With subirrigation, the plant keeps its own root ball constantly moist by drawing up water from a reservoir in the bottom of the pot using capillary action, like a sponge. A simple watering pipe connects the reservoir with the surface of the pot and this normally has a gauge that tells you when the reservoir needs refilling. If this all sounds too good to be true, it is.
Such containers tend to be ugly and are often of a size that precludes the use of a more attractive cachepot. This ultimately makes houseplant irrigation a matter of aesthetics, something I am happy to leave up to you.
Garden Buy: Patrick Morris Sky Planter
For those of us whose compact kitchens don't have enough surface space to accommodate an indoor herb garden, seek out the award-winning Sky Planter by Patrick Morris, a unique, space-saving hanging pot that can be attached to the wall or ceiling. The obvious question is how does the soil stay in the pot? A ceramic collar fits around the stem of the plant and connects to the planter body with small tabs (a bit like a tea pot lid), plus an additional piece of plastic mesh fits around the stem to keep everything intact. To water your plant, you need to fill the reservoir on top of the pot. The water will seep gradually to the plant roots, minimising water loss through evaporation or drainage. A medium-sized planter will typically hold enough water for up to two weeks in an air-conditioned climate, although you will need to refill more often in warmer temperatures. The small version (9cm diameter) is just the right size for shop-bought herbs, while the bigger size (16.5cm diameter) will accommodate most medium-sized house plants. Sky Planter, Dh145 (small) and Dh348 (medium), plus shipping. www.rocketstgeorge.co.uk
Ask Nick: Seasonal menus
Q: How often should I feed my plants in the summer months?

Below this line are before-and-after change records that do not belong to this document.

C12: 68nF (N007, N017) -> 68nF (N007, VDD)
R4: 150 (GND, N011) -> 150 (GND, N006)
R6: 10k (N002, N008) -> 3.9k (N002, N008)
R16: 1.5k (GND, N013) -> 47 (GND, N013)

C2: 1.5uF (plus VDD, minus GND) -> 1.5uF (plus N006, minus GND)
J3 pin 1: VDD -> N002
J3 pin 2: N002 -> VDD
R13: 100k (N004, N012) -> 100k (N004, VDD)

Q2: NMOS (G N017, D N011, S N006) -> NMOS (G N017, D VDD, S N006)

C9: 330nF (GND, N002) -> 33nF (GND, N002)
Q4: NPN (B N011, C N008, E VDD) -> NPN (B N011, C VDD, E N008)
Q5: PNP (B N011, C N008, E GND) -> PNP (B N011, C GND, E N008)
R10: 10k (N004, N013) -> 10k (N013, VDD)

A: Many species enter a period of dormancy at this time, and it would be a mistake to encourage growth in such species through inappropriate feeding. Excess growth, particularly of young, fleshy stems and leaves will increase the rate at which plants lose moisture and reduce their ability to withstand drought.
Some plants, however, flourish at this time and these will require feeding, as will those showing signs of chlorosis caused by the leaching of nutrients that can result from increased irrigation rates. Apply Sequestrene or iron chelate to chlorotic plants as this occurs and feed active plants as per the instructions on your chosen fertiliser.